Adesso guardo il telefono. Rileggo i nostri messaggi.
Vado a ritroso. Ottobre. Novembre, 2011.
In quei primi mesi di conoscenza, i nostri scambi comunicativi seguono tutti lo stesso schema.
Io che, dall’alto della mia esperienza di vita, ti chiedo: “Perché proprio Scott McCall?”
E tu che inizi a mandare baci e cuoricini e faccette innamorate.
Patetico, penso.
“È speciale” rispondi.
“Potresti avere di meglio” provo a convincerti io.
“Tipo?” incalzi tu, “Qualcuno come Jackson?” il tuo tono sarcastico spacca il mio schermo, si conficca dritto dentro il mio cuore.

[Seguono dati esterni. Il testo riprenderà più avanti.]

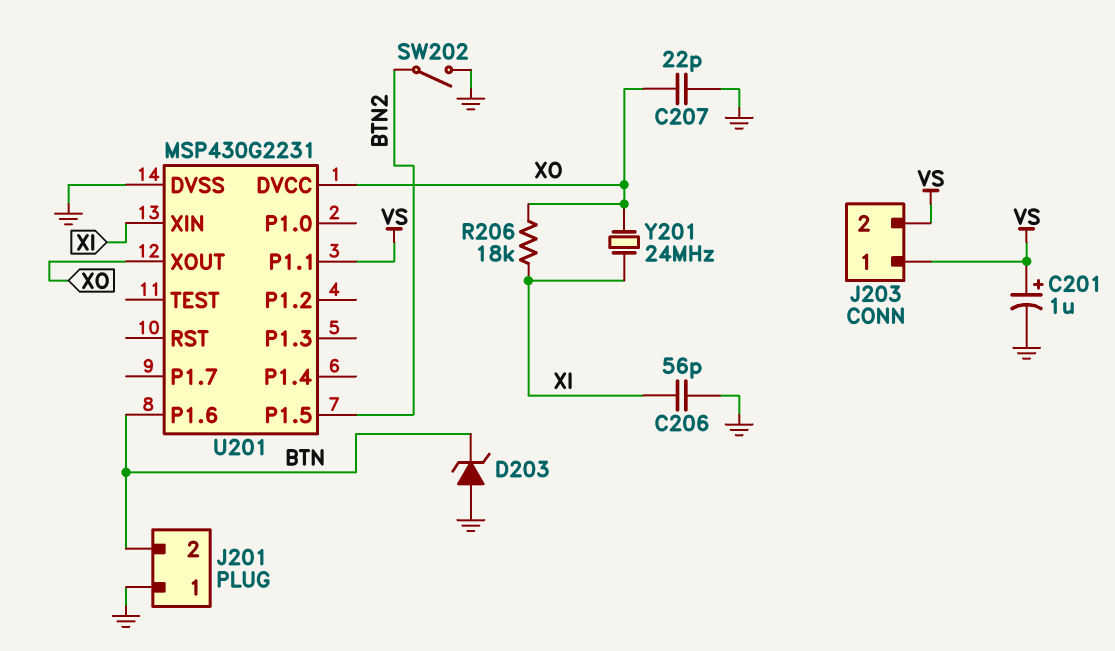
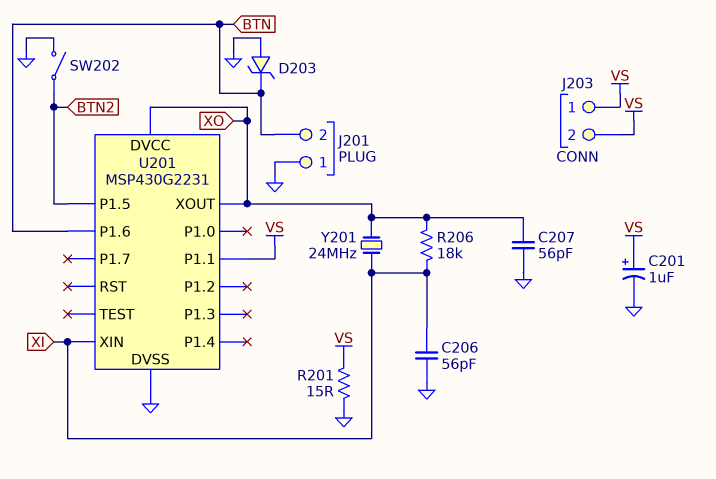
C207: 22pF (GND, XO) -> 56pF (GND, XO)
R201: none -> 15 (GND, VS)

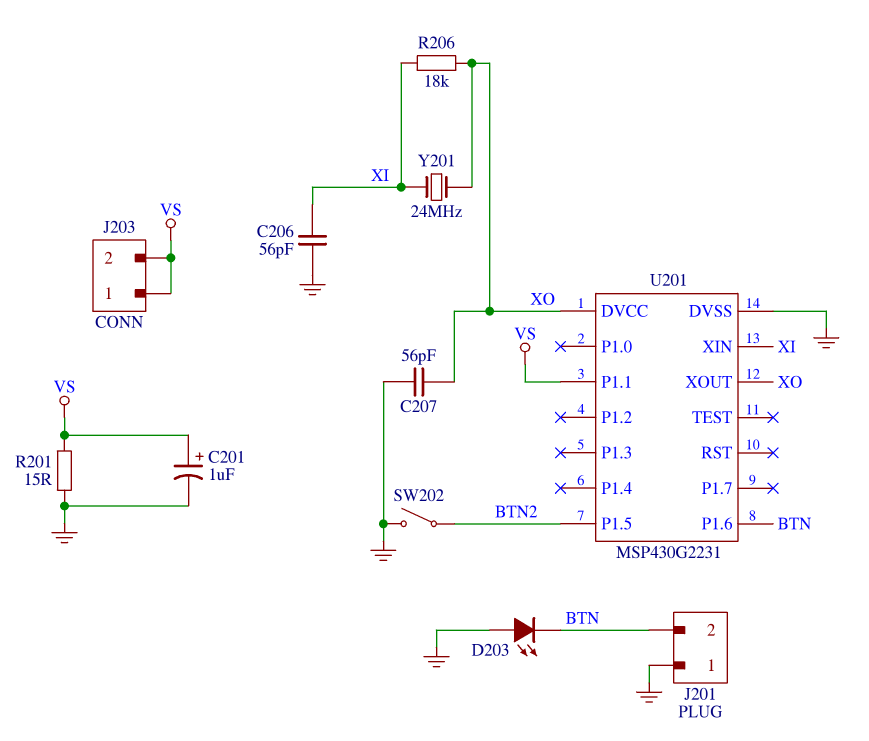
D203: zener (A GND, K BTN) -> LED (A GND, K BTN)

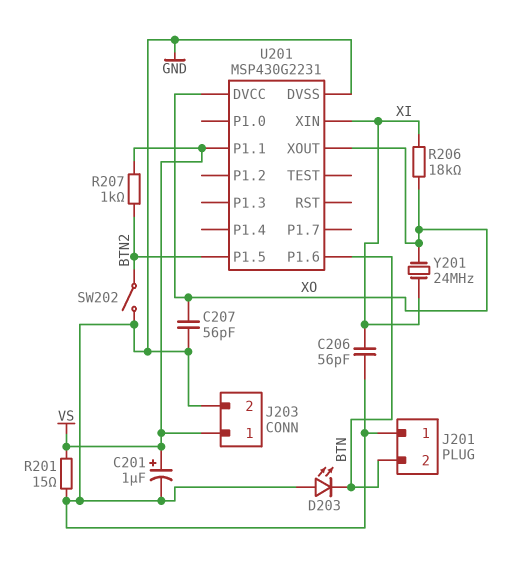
J203 pin 2: VS -> GND
R207: none -> 1k (BTN2, VS)

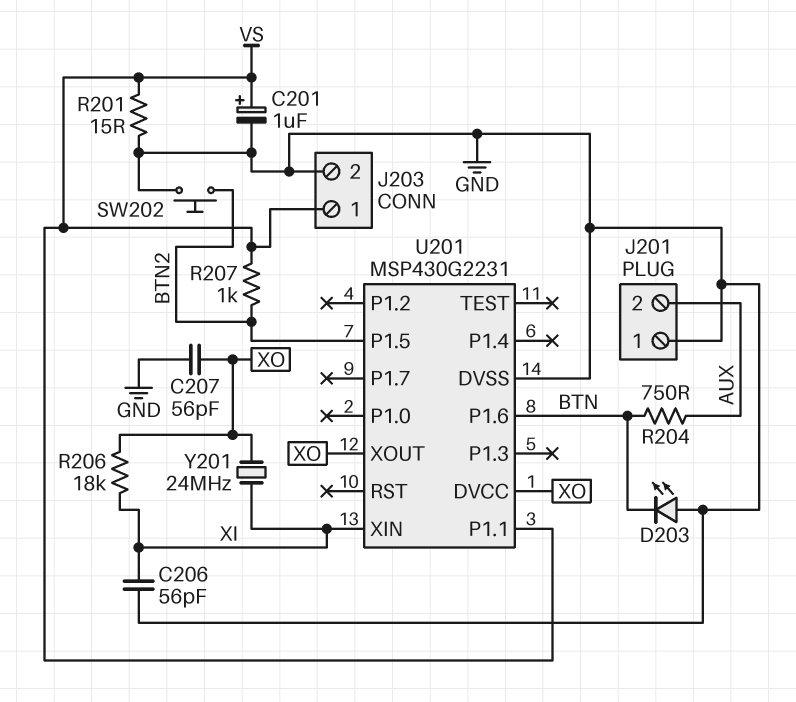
J201 pin 2: BTN -> AUX
R204: none -> 750 (AUX, BTN)
SW202: switch (BTN2, GND) -> button (BTN2, GND)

(Sei sempre stata brava a prendere la mira e fare centro, Allie. Hai sempre saputo dove guardare per non perdere mai di vista il bersaglio. Touché.)
“No” vorrei scriverti io.
Jackson va bene per le ragazze come me, a cui piacciono le macchine sportive, gli addominali scolpiti – a cui piace fare le reginette a scuola e poi supplicare a letto, senza vergogna.
Jackson va bene per le ragazze come me che non sanno come amare e non farsi male.
Durante quelle prime conversazioni virtuali, non te lo dico.
Ti scrivo: “Esatto! Vedi? Stai iniziando a imparare, finalmente!”
“Ero ironica.” ribatti subito tu. “Jackson è uno stronzo, Lydia!!!” tanti punti esclamativi come a voler rimarcare l’ovvio.
Io non ti dico di no. E non ti dico nemmeno di sì.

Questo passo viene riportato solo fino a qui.